In the Quran's telling, the fish swallows him while Yunus is still engaged in self-blame — a subtle psychological detail. He has not yet arrived at acceptance, only at regret. Inside the fish, in what the Quran calls al-zulumaat, the darknesses — the plural is evocative: the darkness of the sea, the darkness of the fish's belly, the darkness of night above — he prays.
The prayer is twenty-six words in Arabic and among the most memorized in Islamic tradition: La ilaha illa anta subhanaka inni kuntu min al-zalimin — There is no deity but You; glory be to You. Indeed, I have been of the wrongdoers.

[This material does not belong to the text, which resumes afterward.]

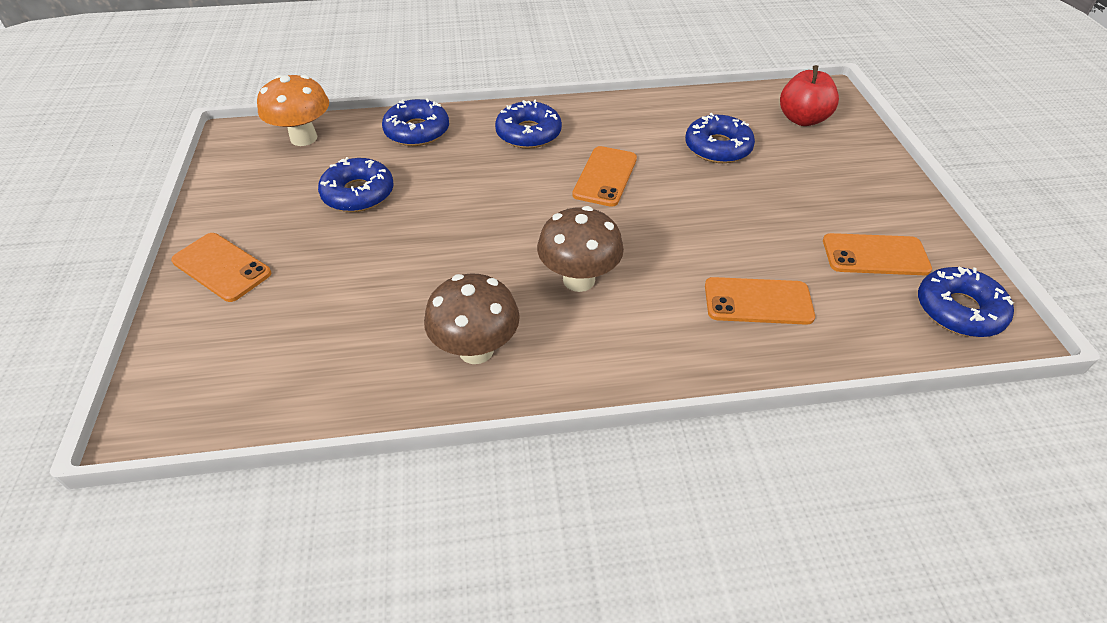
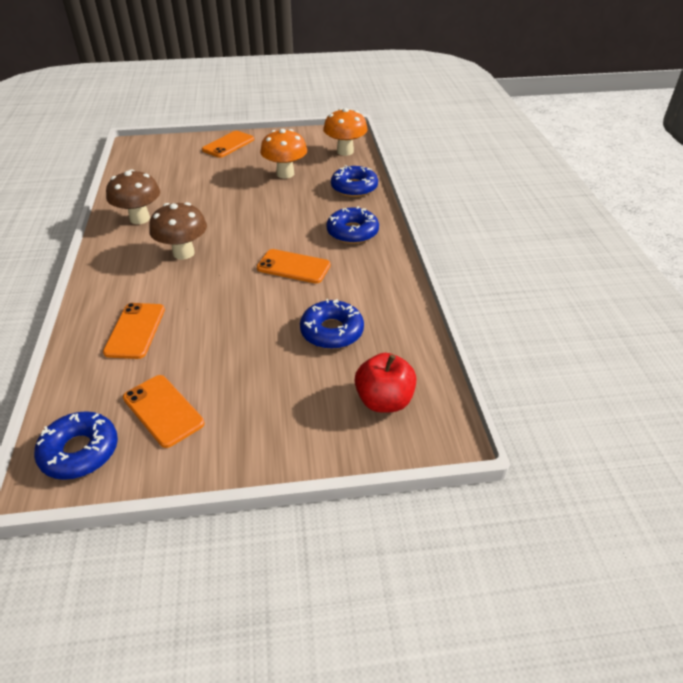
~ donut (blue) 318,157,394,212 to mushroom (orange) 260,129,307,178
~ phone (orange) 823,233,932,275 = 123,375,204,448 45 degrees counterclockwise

God hears. The fish is commanded to cast him up onto the open shore. Yunus emerges sick and exhausted. A tree — a gourd plant, in some accounts — is grown over him for shade. He recovers. He is sent again to his people, a hundred thousand of them or more, and this time they believe. The Quran notes: We gave them enjoyment for a time.
The prayer from the darkness became a formula: Islamic tradition holds that whoever makes the supplication of Yunus sincerely will be answered, citing the Quran's own commentary that God rescues those who pray in this way. The story is not a cautionary tale about prophetic failure so much as a demonstration that even failure, within divine mercy, can be reversed — if the right words are found in the darkness.